Congress had before it competing resolutions that posed a fundamental choice: between authorizing the president ``to use United States Armed Forces pursuant to United Nations Security Council Resolution 678 ...,'' a de facto declaration of war; and insisting - as did both the Mitchell-Nunn Senate resolution and the Hamilton-Gephardt House resolution - that ``the Congress believes the continued application of international sanctions and diplomatic efforts to pressure Iraq to leave Kuwait is the wisest course at this time and should be sustained ....''

The choice between the two approaches involved important matters of principle, not just of tactics, and on these principles the division was essentially on party lines. Ninety-eight percent of the 211 GOP members of the two houses voted for the use of force resolution, while almost 70 percent of the 323 Democrats voted against it.

If the Democrats' southern wing is excluded, the partisan split is even more striking. Only 16 percent of the 229 Democrats from states outside the 11 that once formed the Confederacy endorsed the use of force.

The use of force resolution was an endorsement of policies doggedly pursued by a Republican president, and normal political competition couldn't be entirely set aside. Congressional Republicans were called upon to back their party's leader, and Democrats to back an alternative fashioned by their leadership. Still, there's no reason to doubt that members on both sides cast their votes in accordance with their conscience.

On the Democratic side, in fact, following principle put legislators at odds with majority opinion. At no point since the Gulf crisis broke on Aug. 2 were Americans in any sense desirous of war. But from the beginning a large majority saw important objectives and national interests at stake, justifying a strong US response.

This accounts for the consistently high support the public has given the president for his vigorous resistance to the Iraqi invasion.

In an Aug. 20 poll by ABC News and the Washington Post, 75 percent said they approved ``the way George Bush is handling the situation caused by Iraq's invasion ...,'' while just 21 percent declared themselves opposed.

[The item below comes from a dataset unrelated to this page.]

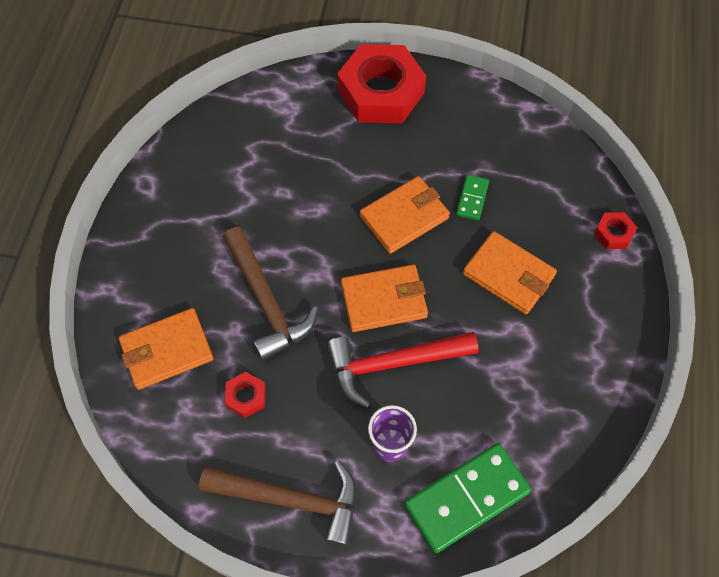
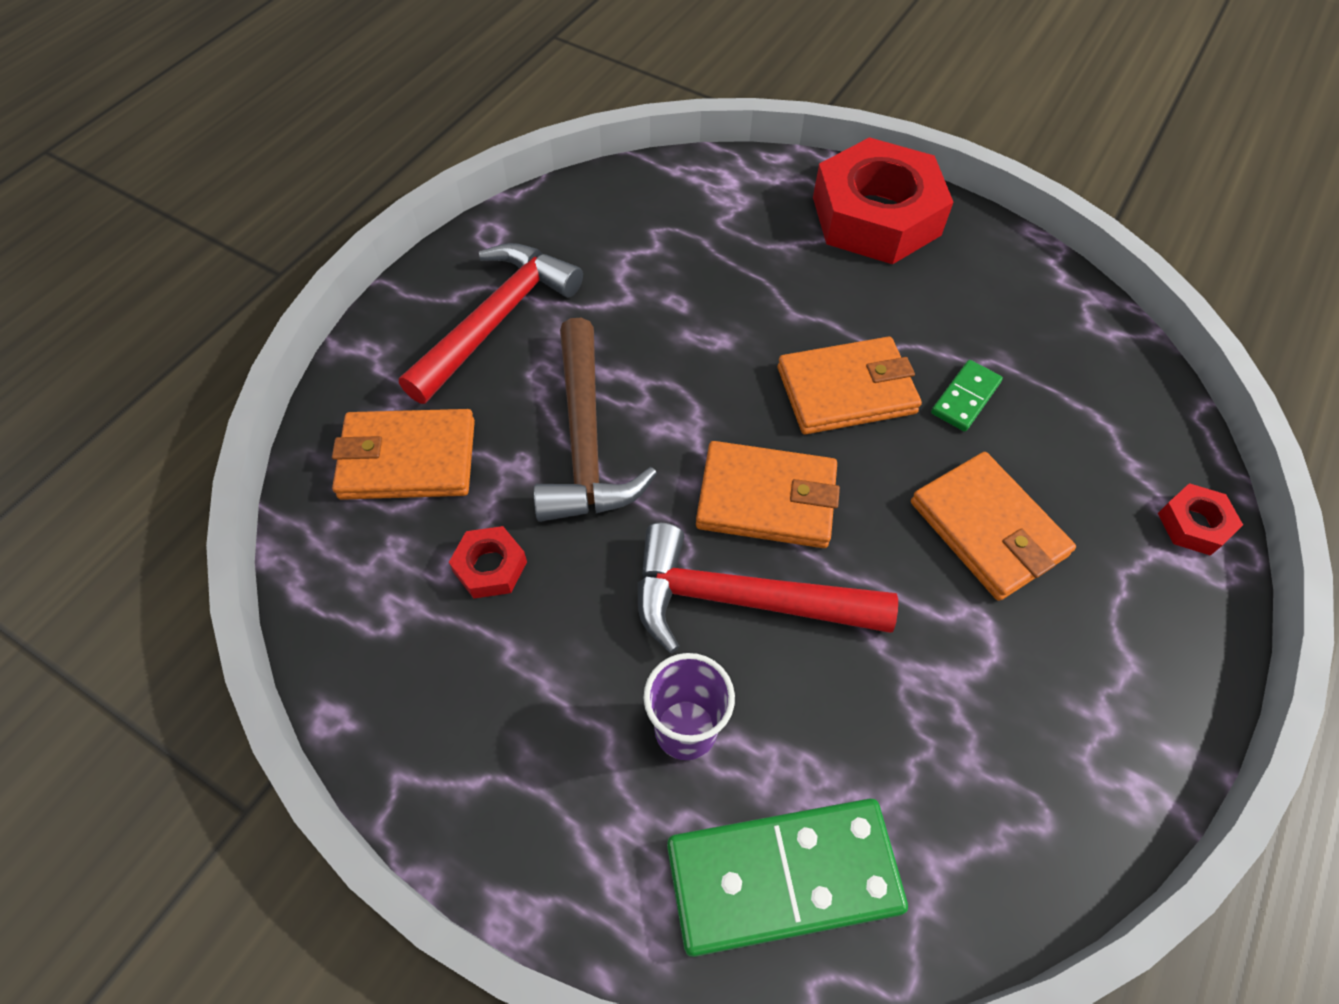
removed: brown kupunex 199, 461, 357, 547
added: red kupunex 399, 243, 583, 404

Five months later, on Jan. 13, the same survey organization found the proportions little changed: 68 percent endorsed Bush's handling of the crisis, 27 percent disapproved of it.

By putting distance between their approach and his, most congressional Democrats have taken on the president in an area where he has clear public backing. The Jan. 13 ABC/Post survey also found about three-fourths of respondents favored the position taken by the majority in Congress in enacting the use of force resolution.

Asked in a Connecticut poll of Jan. 12-14 whether the Democrats have been too supportive of administration policies in the Gulf, not supportive enough, or have taken ``about the right stand,'' a majority (55 percent) said the Democratic stand was appropriate, but a substantial minority (39 percent) thought the party hadn't been supportive enough.

The principled division over Gulf policy between leaders and activists of the two parties follows lines evident in most of the foreign affairs disputes since Vietnam, including the often-bitter partisan argument over Central America during the Reagan years. Republicans have been far readier to project US military power than have Democrats.

Just why this is so remains something of a mystery. During the three decades or so of the New Deal era, from Presidents Franklin Roosevelt through Lyndon Johnson, it was the Democrats - including surely the party's liberal wing - who were the more inclined to an activist, interventionist foreign policy in defense of national interests and ``a new world order.''

That the Vietnam war years mark the boundary of this great flip-flop is clear enough, but it's probably a mistake to attribute the partisan reversal to the war itself. In any case, as the division over the Gulf crisis again reminds us, the meaning of liberalism and conservatism in foreign policy has been drastically redefined.